Aunque estemos en la idea de que para gobernar un país, y gobernarse a sí mismo, es necesario no tomar en serio la información, no deja de asombrar ver cómo muchos profesionales de la política, con sueldo, hablan como si no vieran los telediarios. Si el terrorismo ha logrado en casi todos los países pactos de Estado, ¿por qué no lo consigue el “terrorismo” acéfalo de la especulación bursátil? ¿Cuándo, por ejemplo, el Estado español ha estado contra las cuerdas con ETA como ahora lo está con el acoso de “los mercados”? Pero tal vez la respuesta esté en que la presión criminal de los mercados es impersonal y “objetiva”, y esto impresiona a derecha e izquierda.

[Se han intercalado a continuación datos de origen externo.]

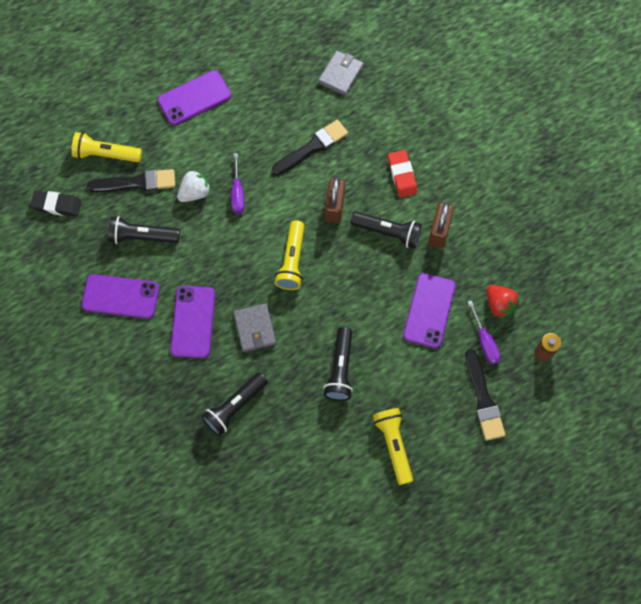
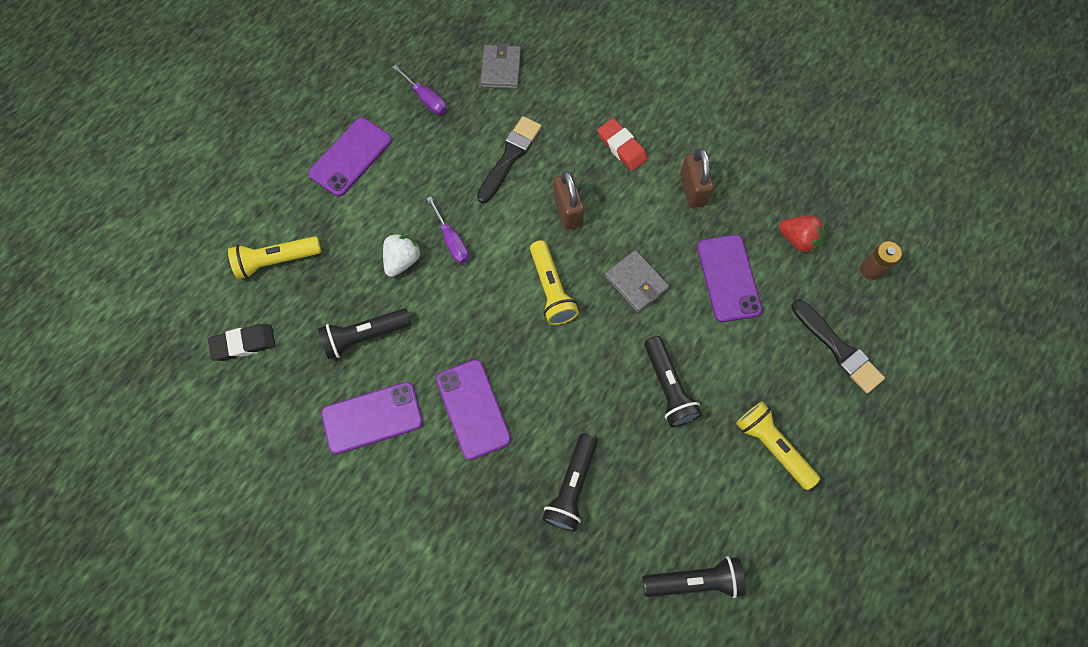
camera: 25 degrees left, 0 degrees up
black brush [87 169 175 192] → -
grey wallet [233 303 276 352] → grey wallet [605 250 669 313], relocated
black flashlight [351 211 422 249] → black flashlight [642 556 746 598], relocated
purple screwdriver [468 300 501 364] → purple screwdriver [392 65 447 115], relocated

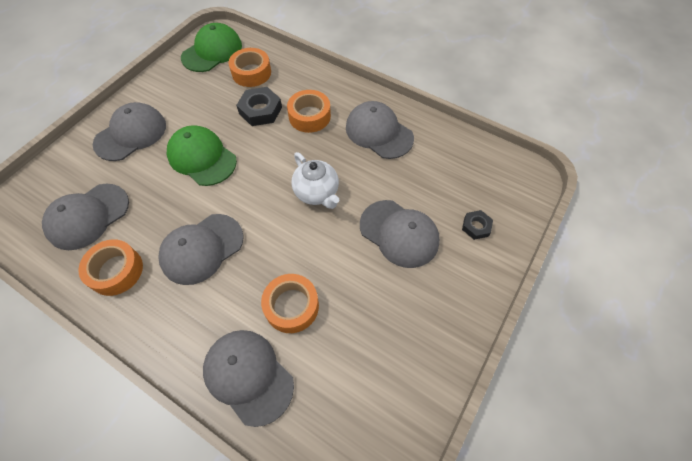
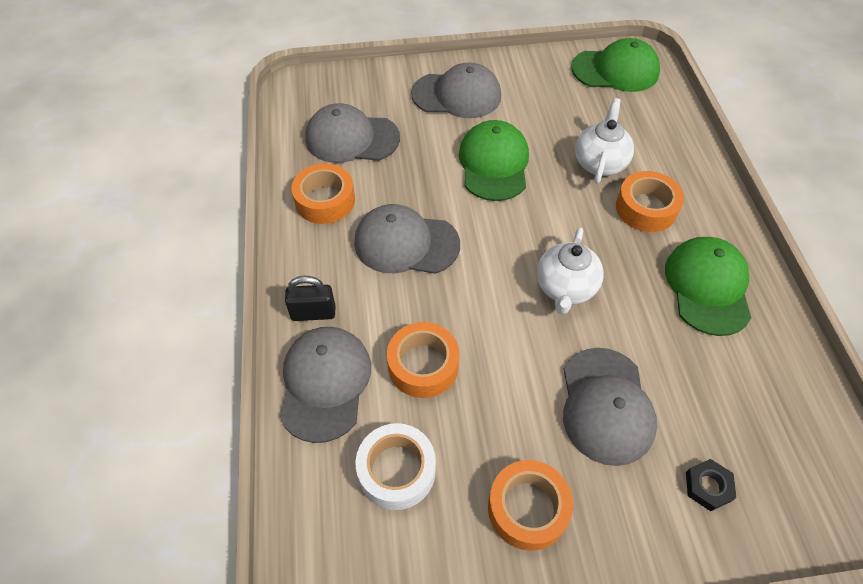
camera: 50 degrees right, 5 degrees down
orange tape [229 48 271 87] → orange tape [488 460 573 551], relocated
black nut [236 87 282 126] → white teapot [575 98 634 184]
grey cap [346 101 414 159] → green cap [665 237 751 336]
- → black padlock [285 276 335 321]
- → white tape [356 423 436 510]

“España está de hecho intervenida”. Este misil de Aznar dirigido contra el gobierno de Zapatero es repetido sin vergüenza, seis meses más tarde, en algunos portavoces de izquierda contra el gobierno de Rajoy, sin importar mucho las consecuencias comunes. El particularismo de los partidos, que no tienen reparo en utilizar cualquier fracaso del otro para ganar puntos, se duplica en el particularismo de los periodistas… que a su vez duplica la burbuja global. El aislamiento sectario de cada grupo de presión sostiene la virtud pública de la supuesta transparencia. La misma piratería empotrada, conservadora o socialdemócrata, que ha generado esta situación prolonga ahora la agonía. De aquellos lodos, esta inundación.
Hay que decir que la ideología ha jugado y sigue jugando un papel funesto, pues no hace más que proporcionarle coartadas a los cuadros intermedios y superiores que debían hacerse cargo, lo más abiertamente posible, de la situación. La ideología ha sido el dique imprescindible, junto al escandaloso “jet de vida”, para que miles de expertos que tienen la responsabilidad de gestionar la crisis, paradójicamente, nunca la hayan sufrido. Por si sus coches blindados fueran poco, y los privilegios de la tecnocracia, la pose ideológica les hace definitivamente impermeables a cualquier grieta. Como el Titanic, la orquesta siguió tocando mucho después de chocar con el hielo. Tardamos en reconocer que estábamos bajo una burbuja desinflada; tardaremos en reconocer el paisaje del otro lado. Y uno de los principales problemas es la nomenclatura, de derecha y de izquierda, que mantiene la alternancia en la gestión política.
¿De qué se ríen mientras tanto los líderes globales en sus reuniones? Strauss-Kahn fue casi un ejemplo naïf por sus excesos carnales, pero de Barroso a Draghi, la estirpe de los extraños oficinistas que nos gobiernan da miedo. ¿Alguna vez pisan la calle? Dan ganas de recordar la frase de un líder suramericano, hoy en día poco querido en Europa: “La elites, de cumbre en cumbre; los pueblos, de abismo en abismo”. Viene al pelo también aquella exclamación indignada del alcalde Nueva Orleáns, del mismo partido que gobernaba en Washington, ante el olor de los cadáveres en el agua: ¡Déjense de ruedas de prensa y muevan el culo! ¿Quién le diría hoy algo parecido a la encantadora señora Merkel? Nadie. Para empezar, porque Europa, bajo el paraguas militar estadounidense, no existe más que como una coordinadora de economías nacionales con intereses distintos. Y no hay ningún signo de que algún día vaya a ser otra cosa.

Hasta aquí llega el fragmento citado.